Carney, a former Bank of Canada governor, told a House of Lords economic committee that climate change is one of the "top risks" facing the economy and financial institutions such as insurers.

"It’s absolutely essential we discharge our duty to protect policy holders in the insurance industry," he said Tuesday.

Carney said the insurance industry would bear the brunt of the costs of extreme weather and could lose money on its oil and gas investments if a global agreement to curb climate change results in many fossil fuel assets being unusable.

Nigel Lawson, a former member of Margaret Thatcher’s cabinet, had asked Carney why the central bank was researching climate risk at a time when the U.K. economy was still coming out of recession.

“There are a whole other lot of remaining problems … wouldn’t it be better if you focused attention on those instead of engaging in green claptrap?” Lawson said.

Lawson is a founding member of think-tank the Global Warming Policy Foundation, which says on its website there is no evidence for global warming.

That is counter to the findings of the vast majority of scientists, who argue that climate change is already here and already causing extreme weather.

The Bank of England has recently surveyed the insurance industry on its fossil fuel investments and highlighted the risk these investments could become “stranded carbon.”

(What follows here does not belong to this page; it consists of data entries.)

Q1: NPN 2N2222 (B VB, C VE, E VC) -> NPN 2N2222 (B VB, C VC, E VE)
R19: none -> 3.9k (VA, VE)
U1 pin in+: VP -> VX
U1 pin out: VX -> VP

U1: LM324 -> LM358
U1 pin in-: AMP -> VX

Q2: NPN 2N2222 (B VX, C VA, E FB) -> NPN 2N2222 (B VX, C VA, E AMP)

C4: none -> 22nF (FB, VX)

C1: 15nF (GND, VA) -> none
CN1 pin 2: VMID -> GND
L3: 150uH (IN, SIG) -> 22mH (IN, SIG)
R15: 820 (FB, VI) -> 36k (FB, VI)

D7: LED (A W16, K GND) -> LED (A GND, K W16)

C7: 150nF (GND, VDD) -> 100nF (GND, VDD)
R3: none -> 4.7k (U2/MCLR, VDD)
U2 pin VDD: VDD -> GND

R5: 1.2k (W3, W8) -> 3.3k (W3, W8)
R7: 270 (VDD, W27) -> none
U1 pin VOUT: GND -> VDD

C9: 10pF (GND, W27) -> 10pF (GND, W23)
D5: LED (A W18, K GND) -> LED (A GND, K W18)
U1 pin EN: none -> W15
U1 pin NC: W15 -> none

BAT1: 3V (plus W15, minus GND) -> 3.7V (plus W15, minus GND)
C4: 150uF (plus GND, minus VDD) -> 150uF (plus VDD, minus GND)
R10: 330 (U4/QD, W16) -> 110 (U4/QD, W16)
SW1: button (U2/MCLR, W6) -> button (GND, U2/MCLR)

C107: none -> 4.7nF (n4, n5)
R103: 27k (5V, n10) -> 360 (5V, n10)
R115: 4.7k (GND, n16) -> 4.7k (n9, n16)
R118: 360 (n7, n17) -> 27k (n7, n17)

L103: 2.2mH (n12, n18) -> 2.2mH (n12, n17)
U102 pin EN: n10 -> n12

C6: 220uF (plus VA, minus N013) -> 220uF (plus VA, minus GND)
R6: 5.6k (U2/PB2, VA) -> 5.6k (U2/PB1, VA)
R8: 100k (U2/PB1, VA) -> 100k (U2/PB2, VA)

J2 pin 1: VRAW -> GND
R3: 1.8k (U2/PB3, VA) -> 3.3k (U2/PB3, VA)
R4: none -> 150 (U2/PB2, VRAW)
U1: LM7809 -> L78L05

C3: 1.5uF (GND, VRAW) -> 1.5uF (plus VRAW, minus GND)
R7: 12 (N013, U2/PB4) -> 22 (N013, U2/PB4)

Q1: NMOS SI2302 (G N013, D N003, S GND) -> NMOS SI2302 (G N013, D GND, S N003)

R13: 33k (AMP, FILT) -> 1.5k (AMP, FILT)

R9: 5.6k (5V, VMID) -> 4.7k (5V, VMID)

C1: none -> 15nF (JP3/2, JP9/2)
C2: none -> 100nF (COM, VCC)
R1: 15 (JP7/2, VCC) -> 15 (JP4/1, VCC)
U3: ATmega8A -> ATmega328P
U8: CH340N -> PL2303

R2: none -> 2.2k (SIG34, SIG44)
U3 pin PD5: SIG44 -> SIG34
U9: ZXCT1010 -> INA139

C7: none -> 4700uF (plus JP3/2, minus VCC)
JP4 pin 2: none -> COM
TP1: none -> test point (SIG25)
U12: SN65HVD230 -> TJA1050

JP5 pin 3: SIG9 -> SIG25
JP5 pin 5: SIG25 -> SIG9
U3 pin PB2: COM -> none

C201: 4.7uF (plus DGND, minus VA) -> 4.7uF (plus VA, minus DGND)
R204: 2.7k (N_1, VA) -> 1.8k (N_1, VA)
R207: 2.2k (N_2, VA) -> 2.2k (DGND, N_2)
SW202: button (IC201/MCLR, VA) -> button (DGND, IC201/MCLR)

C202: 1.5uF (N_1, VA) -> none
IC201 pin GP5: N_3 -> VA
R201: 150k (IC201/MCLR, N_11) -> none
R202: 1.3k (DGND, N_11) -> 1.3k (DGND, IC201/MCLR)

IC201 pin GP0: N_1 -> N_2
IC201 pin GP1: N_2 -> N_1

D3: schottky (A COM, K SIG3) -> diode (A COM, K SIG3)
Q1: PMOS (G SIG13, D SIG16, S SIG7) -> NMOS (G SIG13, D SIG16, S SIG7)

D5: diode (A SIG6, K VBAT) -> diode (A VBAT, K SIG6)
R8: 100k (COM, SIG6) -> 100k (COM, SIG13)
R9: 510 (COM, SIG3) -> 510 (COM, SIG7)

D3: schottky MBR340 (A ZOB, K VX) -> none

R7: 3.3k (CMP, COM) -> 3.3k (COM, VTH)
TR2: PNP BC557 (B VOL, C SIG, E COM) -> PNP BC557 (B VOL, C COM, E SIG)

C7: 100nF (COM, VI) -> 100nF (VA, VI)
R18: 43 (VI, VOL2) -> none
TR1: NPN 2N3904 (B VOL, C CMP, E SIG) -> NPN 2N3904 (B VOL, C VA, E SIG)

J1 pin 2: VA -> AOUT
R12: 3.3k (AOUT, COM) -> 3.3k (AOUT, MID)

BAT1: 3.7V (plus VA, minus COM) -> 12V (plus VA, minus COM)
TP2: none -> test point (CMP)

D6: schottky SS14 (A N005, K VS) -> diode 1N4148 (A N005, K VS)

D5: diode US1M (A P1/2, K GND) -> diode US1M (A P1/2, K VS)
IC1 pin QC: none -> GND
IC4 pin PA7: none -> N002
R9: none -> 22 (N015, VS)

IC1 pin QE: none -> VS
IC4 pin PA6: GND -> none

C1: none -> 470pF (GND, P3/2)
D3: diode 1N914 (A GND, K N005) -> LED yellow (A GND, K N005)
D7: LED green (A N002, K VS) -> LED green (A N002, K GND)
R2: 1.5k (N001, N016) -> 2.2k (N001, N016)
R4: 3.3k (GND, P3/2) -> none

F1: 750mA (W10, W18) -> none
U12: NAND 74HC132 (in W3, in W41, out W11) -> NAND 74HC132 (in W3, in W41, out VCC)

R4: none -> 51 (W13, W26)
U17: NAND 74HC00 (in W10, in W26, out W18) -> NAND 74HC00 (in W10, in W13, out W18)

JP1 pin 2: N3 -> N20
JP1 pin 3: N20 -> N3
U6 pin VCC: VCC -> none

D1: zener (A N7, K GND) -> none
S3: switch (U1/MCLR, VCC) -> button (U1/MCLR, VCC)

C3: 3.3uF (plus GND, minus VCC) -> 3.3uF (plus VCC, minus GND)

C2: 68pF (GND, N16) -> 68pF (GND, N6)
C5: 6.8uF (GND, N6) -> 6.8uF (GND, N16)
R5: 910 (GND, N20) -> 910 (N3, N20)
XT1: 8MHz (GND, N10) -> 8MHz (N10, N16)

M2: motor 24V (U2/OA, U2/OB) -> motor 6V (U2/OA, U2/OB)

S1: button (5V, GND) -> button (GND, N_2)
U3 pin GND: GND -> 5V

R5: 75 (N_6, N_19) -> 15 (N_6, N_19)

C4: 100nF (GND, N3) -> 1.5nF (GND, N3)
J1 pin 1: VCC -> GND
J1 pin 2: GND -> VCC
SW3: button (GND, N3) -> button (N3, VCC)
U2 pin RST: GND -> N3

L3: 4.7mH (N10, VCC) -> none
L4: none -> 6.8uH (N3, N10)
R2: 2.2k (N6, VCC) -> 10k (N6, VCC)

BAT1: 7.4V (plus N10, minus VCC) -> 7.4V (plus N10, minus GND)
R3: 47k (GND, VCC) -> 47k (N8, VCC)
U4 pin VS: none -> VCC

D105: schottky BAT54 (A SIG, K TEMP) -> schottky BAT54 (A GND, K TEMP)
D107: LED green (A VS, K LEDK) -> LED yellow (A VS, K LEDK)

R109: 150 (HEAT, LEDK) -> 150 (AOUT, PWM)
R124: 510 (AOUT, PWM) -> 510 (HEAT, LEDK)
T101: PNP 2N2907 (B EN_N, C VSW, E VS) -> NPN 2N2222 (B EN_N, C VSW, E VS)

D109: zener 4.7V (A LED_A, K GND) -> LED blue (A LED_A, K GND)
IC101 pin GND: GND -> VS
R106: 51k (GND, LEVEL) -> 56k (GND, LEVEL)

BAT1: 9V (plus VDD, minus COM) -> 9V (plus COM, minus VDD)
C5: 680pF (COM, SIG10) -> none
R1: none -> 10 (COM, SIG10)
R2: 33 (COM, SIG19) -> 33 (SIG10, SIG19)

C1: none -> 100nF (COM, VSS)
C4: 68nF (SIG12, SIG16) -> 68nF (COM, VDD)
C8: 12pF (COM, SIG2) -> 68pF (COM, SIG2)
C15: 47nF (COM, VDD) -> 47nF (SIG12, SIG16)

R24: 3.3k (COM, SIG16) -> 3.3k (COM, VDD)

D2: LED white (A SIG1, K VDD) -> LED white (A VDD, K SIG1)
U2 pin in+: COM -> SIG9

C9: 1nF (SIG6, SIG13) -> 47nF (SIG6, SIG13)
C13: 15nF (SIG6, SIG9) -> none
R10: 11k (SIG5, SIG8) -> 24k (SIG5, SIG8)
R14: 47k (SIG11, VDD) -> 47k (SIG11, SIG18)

Stranded carbon is oil, coal or gas that may have to be left in the ground to prevent the world’s temperature increasing by more than two degrees Celsius.

If the world comes to a consensus on curbing fossil fuel emissions in Paris this year, some fossil fuel assets could well become worthless, with a huge economic impact, Carney argued.

“In the insurance business one of the top risks is climate change ... it is absolutely essential to oversee and supervise the third largest insurance market in the world,” he told the House of Lords.

Disconnect between politicians, advisers

Carney said the insurance industry may well have adjusted its costs to reflect all the risks, as have many oil and gas companies, but it was the duty of the central bank to assess potential risks.

The exchange highlights a disconnect that exists between politicians who prefer not to deal with climate change and their advisers, who point to its potentially extreme impact.

Recently Florida legislators ordered its Department of Environmental Protection to not refer to climate change or global warming when talking about rising sea levels along the shoreline.

And numerous U.S. legislators, led by Republican James Inhofe, have called climate change a hoax, despite a U.S. Senate resolution passed in late January that declared climate change to be real.